Kristen Constant, an Ames Lab associate and an ISU associate professor of materials science and engineering, came up with a novel ceramic technique for making photonic crystals from a nontoxic mixture of polystyrene microspheres and titania. She explains that polystyrene spheres can be purchased in dimensions less than 1 micron in size and can self-assemble into periodic, close-packed structures at optical wavelengths. "This makes them very attractive candidates for fabricating optical photonic crystals," she says.

Graduate student Ganesh Subramania knows just how good a mold the microspheres provide for fabricating photonic crystals. He's the person who makes the crystals, and he does it with surprisingly low-tech and inexpensive equipment.

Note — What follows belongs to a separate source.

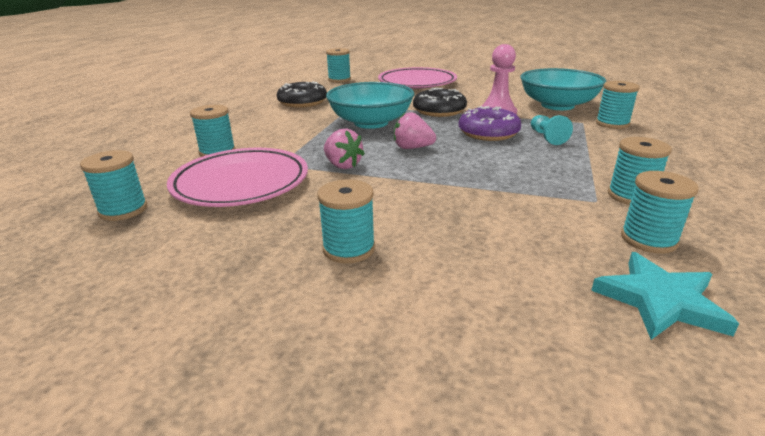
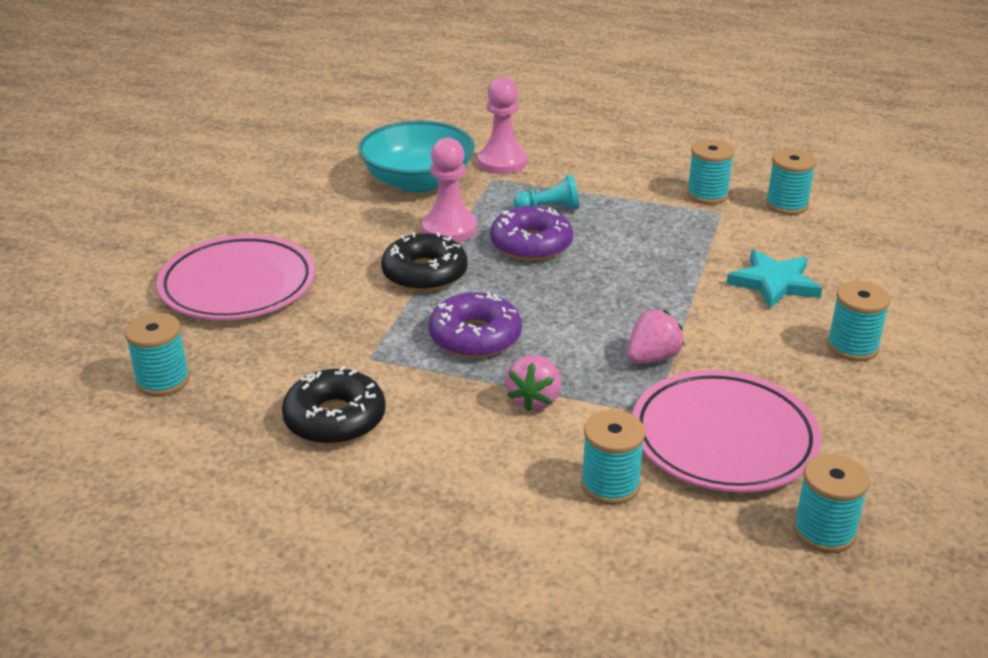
camera: 90 degrees left, 5 degrees up
(371, 122) = (475, 337): turquoise bowl -> purple donut
(412, 148) = (587, 303): pink strawberry -> pink strawberry (534, 400)
(612, 124) = (502, 162): turquoise spool -> pink pawn
(660, 300) = (869, 220): turquoise star -> turquoise star (774, 283)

Subramania begins the crystal-construction process by spreading a few drops of a slurry of titania suspension and polystyrene spheres on a glass substrate. The sample spends 24 hours drying in a humidity chamber and is then taken to be "squished," as Constant refers to its fate, in a cold isostatic press. Five minutes of compression helps thin the sample and reduces stress cracks in the heat-treatment process that follows.

Slow baking is the final step. Subramania heats the sample to 520 C (968 F) over five hours, during which time the mold of polystyrene spheres is burned off, leaving behind air spheres in a titania matrix. Shiny regions are visibly apparent in the remaining photonic crystals. These regions have characteristic colors that depend on the size of the polystyrene spheres used. The crystals made with smaller spheres (395 nanometers) have bright green regions, and those made with larger spheres (479 nanometers) are salmon-red in color.

"The color indicates that the structure that's present is what we're looking for -- basically, a periodic structure at a certain length scale," says Constant. "If we don't see color, either the scale is wrong or the structure is wrong. It's nice because we can visually inspect some of these to see if they have the right structure. Then Ganesh does scanning electron microscopy on the good samples to see the detailed, periodic structure."

And the beat goes on

Constant hopes they will eventually be able to make large-area optical photonic crystals using the economical and reproducible ceramic technique. Such an achievement would greatly enhance the efforts of scientists to find out more about the control of light emission and propagation in these materials. But there is still work to be done.

Biswas and Sigalas note that although they have now achieved optical photonic crystals with colloidal systems, the structures don't have a fully three-dimensional bandgap like the ones the Sandia team has produced using Ho's original stacked crystal design. On the other hand, the Sandia team is still trying to reach the optical region.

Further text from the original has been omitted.